Turkey has been on the news lately for the effective performance of its nationally-produced drones covering areas from northern Iraq and Syria to Libya and Nagorno-Karabakh. In fact, Turkey has been using unmanned aerial vehicles (UAVs) in counterterrorism/counterinsurgency operations since 1990s. Turkey has made further purchases of UAVs in the early 2000s as its Armed Forces (TAF) bore the benefits of these instruments in the struggle against the Kurdistan Workers’ Party (PKK) terrorist organization both inside and outside the country, especially in intelligence, surveillance, and reconnaissance missions. In the meantime, investments were also made to develop indigenous UAV systems. The current Anka-S drones produced by TUSAS Aerospace Industries (TAI), and TB-2 drones developed by Baykar Makina are the results of these efforts. Recently, the new Bayraktar Akıncı (“raider” in Turkish) unmanned combat aerial vehicle has also made it to the inventory of the Turkish military. There is no doubt that the Turkish drones have made a difference on the battlefields. Nevertheless, what can Turkey accomplish with drones in its current counterterrorism/counterinsurgency efforts? 

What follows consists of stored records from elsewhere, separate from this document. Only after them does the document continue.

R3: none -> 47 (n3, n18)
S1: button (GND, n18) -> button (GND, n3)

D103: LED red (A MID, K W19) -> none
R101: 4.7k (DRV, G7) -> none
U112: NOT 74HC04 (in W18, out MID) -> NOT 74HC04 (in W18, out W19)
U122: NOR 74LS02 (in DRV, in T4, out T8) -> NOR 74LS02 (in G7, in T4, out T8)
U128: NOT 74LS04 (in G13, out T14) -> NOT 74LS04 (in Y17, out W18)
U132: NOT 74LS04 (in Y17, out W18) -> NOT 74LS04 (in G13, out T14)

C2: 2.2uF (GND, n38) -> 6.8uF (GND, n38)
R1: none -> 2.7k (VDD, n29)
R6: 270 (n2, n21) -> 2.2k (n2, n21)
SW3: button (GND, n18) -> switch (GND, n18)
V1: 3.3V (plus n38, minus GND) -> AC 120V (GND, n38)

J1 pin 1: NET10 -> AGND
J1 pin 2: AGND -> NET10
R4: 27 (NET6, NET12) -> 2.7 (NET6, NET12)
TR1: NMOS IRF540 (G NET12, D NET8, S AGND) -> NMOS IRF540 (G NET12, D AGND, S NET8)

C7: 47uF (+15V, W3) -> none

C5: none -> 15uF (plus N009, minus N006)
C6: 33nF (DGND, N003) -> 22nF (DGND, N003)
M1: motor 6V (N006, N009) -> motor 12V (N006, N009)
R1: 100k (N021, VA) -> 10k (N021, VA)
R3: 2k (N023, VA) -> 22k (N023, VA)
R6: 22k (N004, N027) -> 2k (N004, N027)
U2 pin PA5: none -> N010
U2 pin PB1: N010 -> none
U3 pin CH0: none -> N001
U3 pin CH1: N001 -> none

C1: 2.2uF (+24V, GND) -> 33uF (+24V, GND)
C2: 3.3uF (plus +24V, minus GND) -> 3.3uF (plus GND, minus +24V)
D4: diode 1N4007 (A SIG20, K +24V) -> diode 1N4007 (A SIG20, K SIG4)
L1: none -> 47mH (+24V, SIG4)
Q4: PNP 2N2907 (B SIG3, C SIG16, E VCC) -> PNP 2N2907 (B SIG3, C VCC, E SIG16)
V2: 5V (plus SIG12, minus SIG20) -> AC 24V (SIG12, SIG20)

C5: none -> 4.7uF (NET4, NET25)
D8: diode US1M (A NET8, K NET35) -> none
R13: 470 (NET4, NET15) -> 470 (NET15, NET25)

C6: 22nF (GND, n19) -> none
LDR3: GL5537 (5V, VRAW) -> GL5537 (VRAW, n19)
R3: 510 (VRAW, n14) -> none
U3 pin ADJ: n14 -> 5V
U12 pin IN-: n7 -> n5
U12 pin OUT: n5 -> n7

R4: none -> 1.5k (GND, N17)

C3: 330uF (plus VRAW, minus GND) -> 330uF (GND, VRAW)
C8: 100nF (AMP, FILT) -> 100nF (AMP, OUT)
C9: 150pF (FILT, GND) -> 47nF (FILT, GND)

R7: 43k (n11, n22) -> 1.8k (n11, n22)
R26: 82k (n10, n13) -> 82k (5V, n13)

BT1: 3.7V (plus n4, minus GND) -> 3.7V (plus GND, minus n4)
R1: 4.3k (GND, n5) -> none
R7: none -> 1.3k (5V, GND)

Use of UAV Systems in Unconventional Warfare

Since the British Royal Air Force’s (RAF) air policing efforts of the inter-war years, air power often has been deployed in missions outside of conventional warfare. The creation of RAF as an independent air force in the aftermath of WWI, was a revolutionary step at the time and throughout the 1920s and 1930s. RAF had embarked on various policing and internal security missions in the face of colonial conflicts in places like Somaliland, Aden, and Iraq. These missions, which mainly involved reconnaissance and bombing campaigns, created the impression that “airpower, backed by a small, mobile ground force, could cheaply police the empire”. Although much has changed since the Great Britain’s imperial times of air policing, the U.S’ deployment of air power, especially its UAVs in Afghanistan and Iraq for counterterrorism operations in the 2000s, also constituted “an inexpensive approach to managing violence on the periphery by relying on novel weapons”.

State actors in fact made use of unmanned aviation systems in different conflict theaters throughout the 20th century including World War I, World War II, Korea, Vietnam, Bosnia, and Kosovo. However, it was mainly during the War in Afghanistan that the real battlefield potential of drones was widely acknowledged. In the U.S. War in Afghanistan, drones helped improve reconnaissance capabilities and made continuous coverage of specific areas possible. Especially the high speed of communications “between UAVs, satellites, combat aircraft, and command centers” enabled effective use of these reconnaissance efforts. In the Afghan campaign, Predator became “the first UAV to add the strike mission to its repertoire”, attacking Taliban and Al-Qaeda leaders with Hellfire missiles. Thus, drones became valuable for locating and attacking high-value targets at relatively low financial costs and risks for U.S. troops.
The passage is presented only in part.